Less Inspections = Less Interruptions = Smoother Delivery

And having transaprency of progress is healthy too, it means that progress is more visible to those who perhaps would not have ordinarily taken an interest.  The more people involved, the more likely that issues will be spotted and addressed before they become problems.  Of course this means that people will see all our flaws and all our dirty laundry but so what?  The first step towards improvement is recognition of the problem.

Stop imagining, think Agile, think Scrum, think Task Boards, Backlogs and Burndown Charts.  There should never be another piece of burnt software development toast.

How do we budget with Scrum?

February 2nd, 2009

A question I was asked last week resulted in an interesting discussion that is worth sharing because I am sure you too will be asked it at some point if you haven’t already. It surrounds the issue of budgeting, specifically preliminary budgeting when attempting to outline likely initiatives that are to be worked on in some future period.

How are they to be accurately estimated using Scrum?

Aussie Dollar

Its a good question, traditionally we planned work for the coming year and the budget was a function of the work to be done and the resources needed to do it. I’m grateful to Rowan Bunning for his input to this discussion. Check out his blog for some interesting related discussions.

Nowadays, as Rowan points out, Scrum projects benefit from estimation techniques that are aimed directly at enhancing the estimation process, including:

  • Multi-disciplinary team estimation
  • Accuracy over precision
  • Relative complexity/size estimation techniques
  • Continual review and re-estimation of requirements
  • Budgeting is performed in short time-boxed sprints where variation in team size and structure is limited

If we wanted put these techniques into practice by establishing an initial, estimated Product Backlog covering the known objectives of the project it could be done in a day or two for most projects. This may be sufficient to appease those who need a budget for the next 12 months. If not, a provisional budget may be used to extend these 1-2 days in order to produce a Product Backlog with estimates, release plans and schedules for the entire project.
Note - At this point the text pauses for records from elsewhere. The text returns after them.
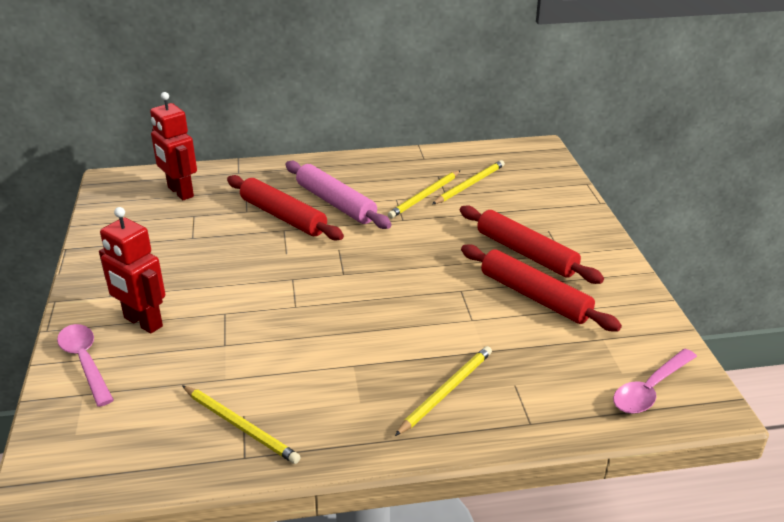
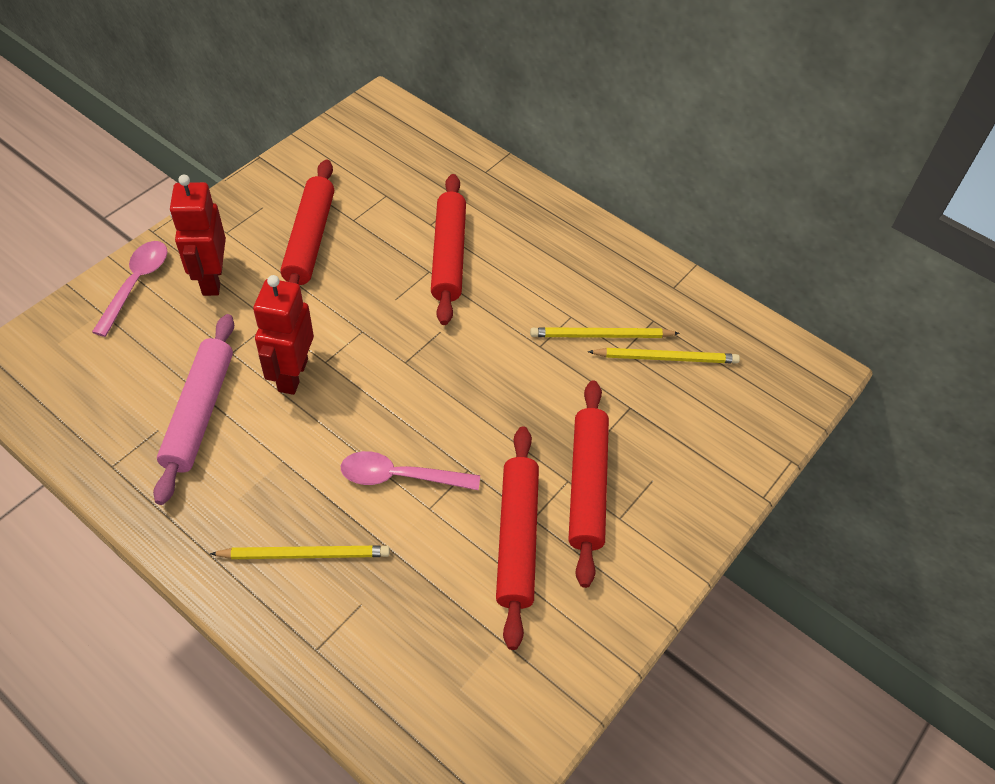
camera: 45 degrees right, 20 degrees up
(179, 262) = (309, 239): none -> red rolling pin
(180, 192) = (410, 159): red robot -> red robot (292, 375)
(240, 426) = (143, 437): yellow pencil -> none
(336, 203) = (512, 277): pink rolling pin -> pink rolling pin (200, 413)
(650, 389) = (454, 730): pink spoon -> pink spoon (400, 476)

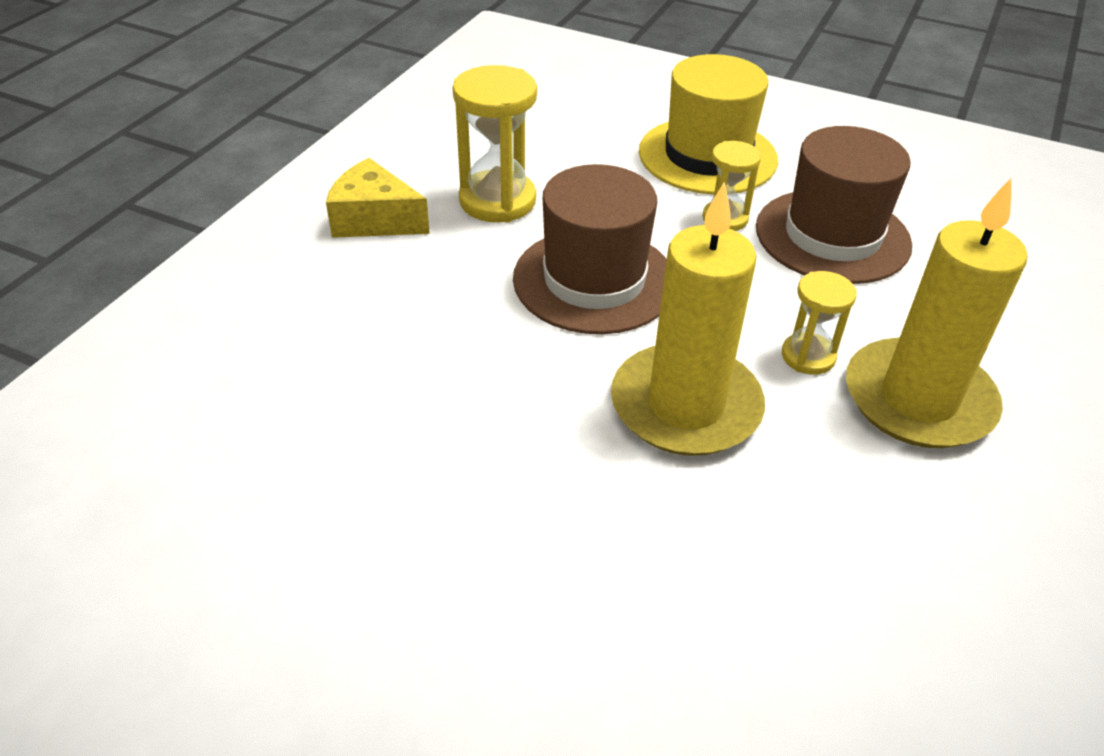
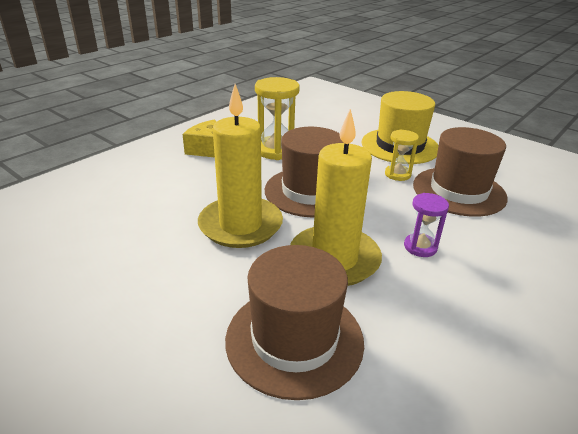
camera: 15 degrees right, 10 degrees down
(682, 559) = (294, 339): none -> brown hat
(808, 356) = (420, 247): yellow hourglass -> purple hourglass
(918, 399) = (484, 281): yellow candle -> yellow candle (240, 225)

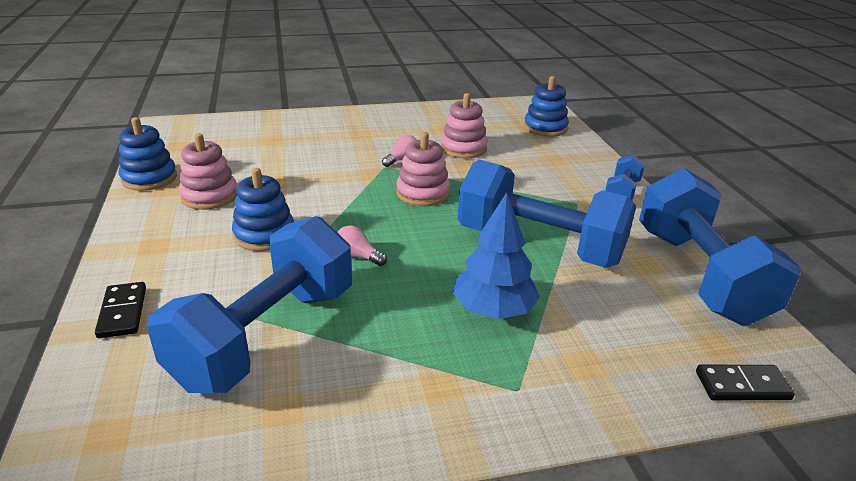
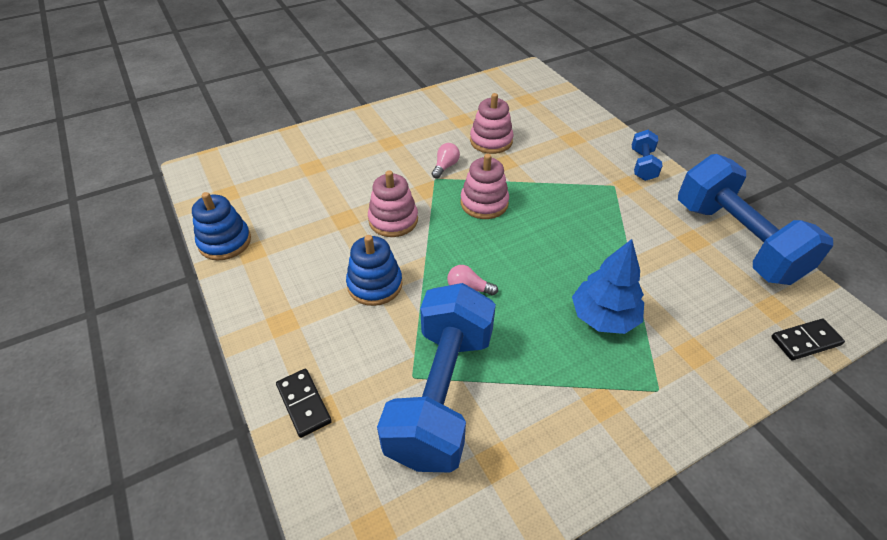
camera: 15 degrees left, 15 degrees up
(209, 196) = (297, 251): pink stacking toy -> pink stacking toy (393, 220)
(539, 245) = (606, 240): blue dumbbell -> none
(545, 128) = (547, 101): blue stacking toy -> none

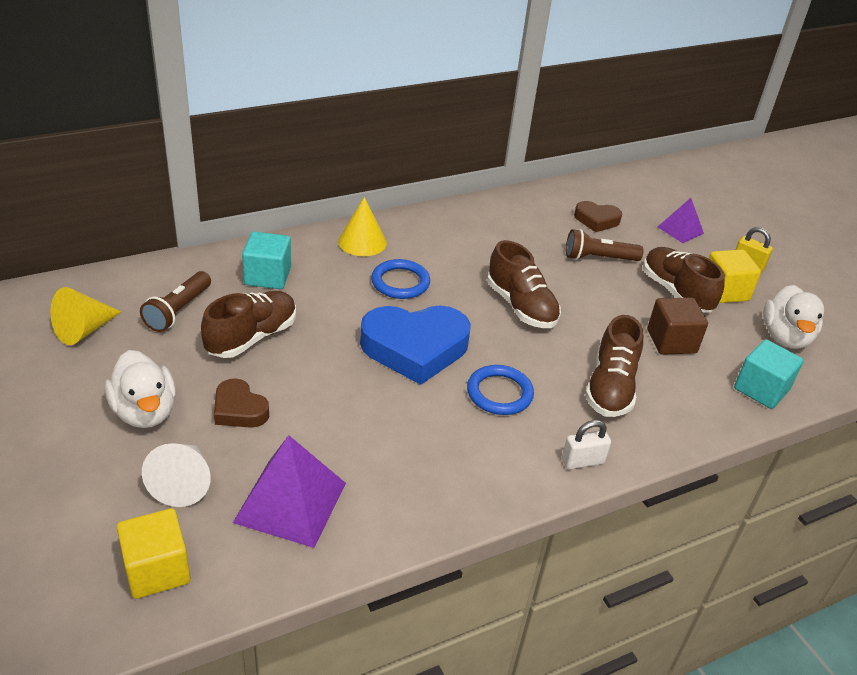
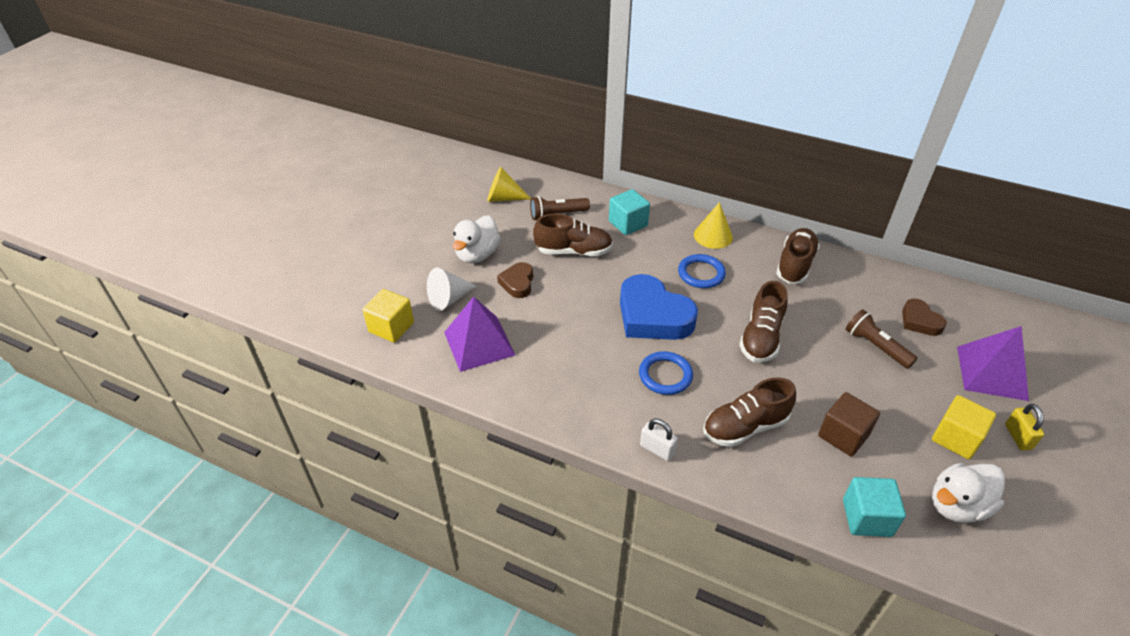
camera: 55 degrees right, 5 degrees up
(676, 292) = (906, 409): brown shoe -> brown shoe (795, 265)
(680, 230) = (992, 373): purple pyramid -> purple pyramid, size x1.73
So what is the difference? Well, instead of a Project Manager producing a detailed Gantt Chart which identifies activity at an individual person day level, a small multi-disciplinary team applies the 5 techniques listed above to produce something at a much higher level but which they are comfortable with and can commit to. They do this in full knowledge that although what they work on will be aligned in some way with the project goals, the full detail will only become apparent in time.

Scrum Masters

January 23rd, 2009

Having used Scrum as a development approach for BI in the second half of last year with great success, it was time to get serious and broaden the adoption across the organisation. On Monday and Tuesday this week we held a 2-day in-house training course and we now have 16 certified Scrum Masters who can not only understand and use the approach, but drive the adoption of it deeper into the organisational culture.

UNE CSM’s

The training was delivered by Rowan Bunning who was the first Australian Certified Scrum Practitioner. Rowan did a great job and I think everyone concerned learned a great deal and had a good time in the process.

I definitely recommend getting an expert to come and help get things established if you’re considering adopting an agile development approach. Although I’d read up on Scrum in quite some detail and done a fair bit of research along the way I’d still made a few mistakes in adopting the approach which fortunately could be picked up and corrected before they became bad habits.
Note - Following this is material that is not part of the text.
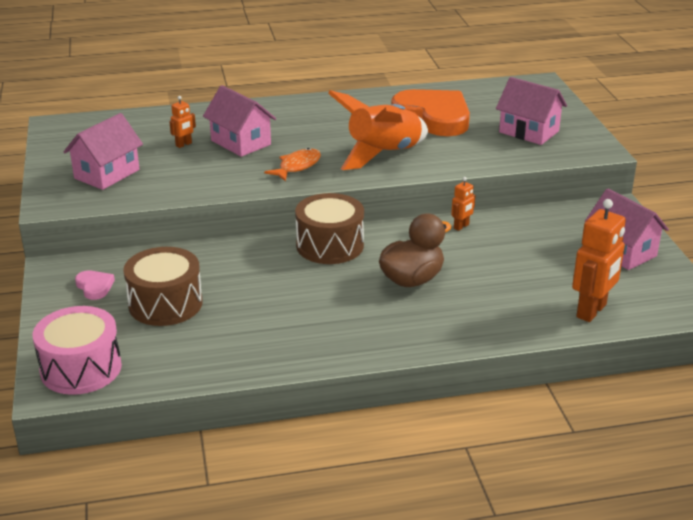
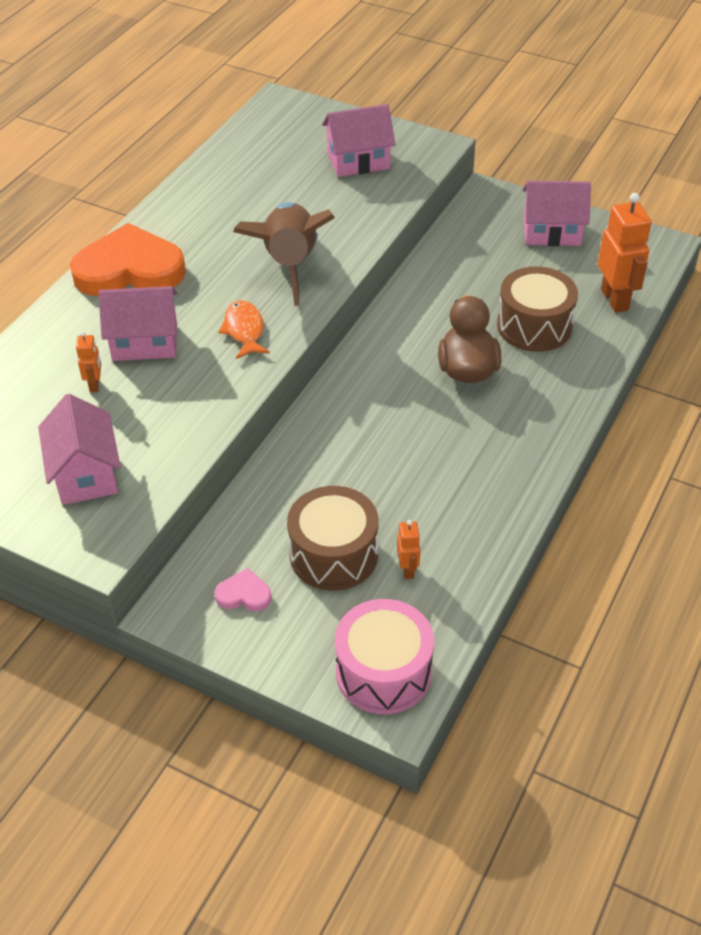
camera: 50 degrees left, 15 degrees up
(330, 245) = (356, 389): brown drum -> brown drum (534, 326)
(383, 154) = (290, 264): orange rocket -> brown rocket
(433, 117) = (260, 196): orange heart -> orange heart (129, 270)
(461, 226) = (417, 292): orange robot -> orange robot (408, 569)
The more I reflect on the way we used to do software development, the more I realise how incredibly archaic and how limited the traditional waterfall approach is, especially for BI development.

A new dawn for developers at UNE. Exciting times.

Writing User Stories

December 3rd, 2008

I was pointed to a user stories site this week which has an incredible list of scrum tools, a lot of which are free of charge. If you’re still considering going down this path you might find the site useful as a resource. If you have already used one of these tools, put a review up there so other people can find their way through the maze.
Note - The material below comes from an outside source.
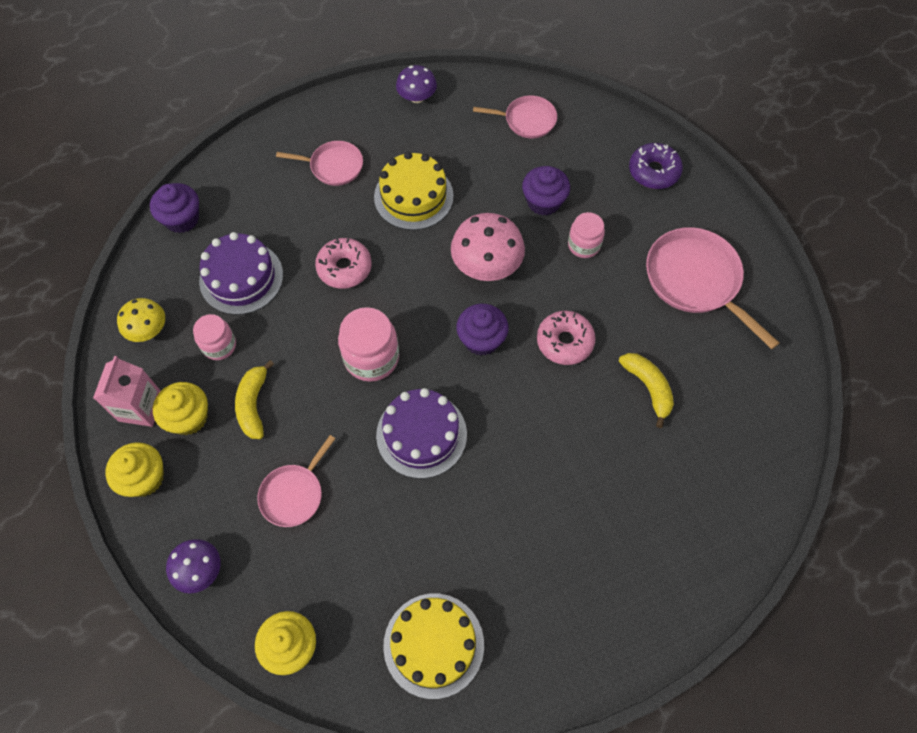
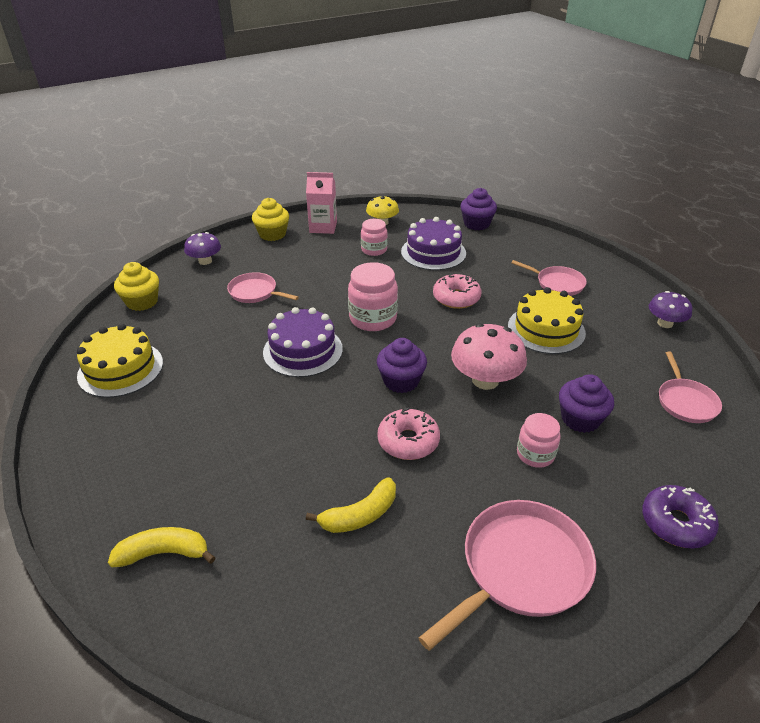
camera: 85 degrees right, 25 degrees down
(188, 417) = (316, 244): yellow cupcake -> none
(253, 405) = (327, 268): yellow banana -> yellow banana (164, 553)
(333, 166) = (557, 284): pink pan -> pink pan turned 60 degrees counterclockwise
It seems that the main purpose of the site is to get people exchanging ideas, approaches and of course stories - which is great. Learning by example always seems to help me and it means we can achieve a reasonable standard of consistency in our stories.

Goodbye Mr Gantt

October 18th, 2008

I’m back on the Agile Development topic again today, I’m absoutely loving Scrum as an approach but I am finding one problem that I suspect is not peculiar to UNE but is endemic in the higher education and perhaps even the entire public sector.
That problem relates to reactivity or delivery speed in the rest of the organisation. So while we’re all ramped up, focused and sprinting, unfortunately the rest of the organisation is not.

I need to tread carefully here but I do believe that in stark contrast to commercial organisations, universities in particular have a more thoughtful attitude to general operation and particularly to change.  Directives are generally rare and the consultative process seems to often result in compromise that supports the status quo rather than slapping it about and moving forward.

However, this is the world in which we live and operate and these are just hurdles that we need to deal with.  One way of dealing with this is transparent, up-to-date and accurate communication of progress and importantly, of those hurdles.  Previously this is where I would have reached for my Gantt chart and spent an hour a day tweaking things here and there and saving as images to paste into highlight and exception reports which I’d then email around to all and sundry to dutifully ignore.  By the way, as an aside, check out the ongoing discussion on Edward Tufte’s website about reporting project progress for big projects, I warn you though it is a long page.

Scrumdesk logo

Enter Scrumdesk I could write 5 articles just on this tool alone, it is without doubt the best application I’ve ever used for tracking and communicating development activity and totally appropriate for BI/DW and web development.  Incredibly it is also free (for up to 5 users).  You’ll need to learn about and practice Scrum to get the most out of it, but as an application it is crammed full of novel and very practical features that I just haven’t ever heard people talk about (like the use of Fibonacci Numbers for estimating), and importantly for this article a fabulous project overview report that is actually a dashboard.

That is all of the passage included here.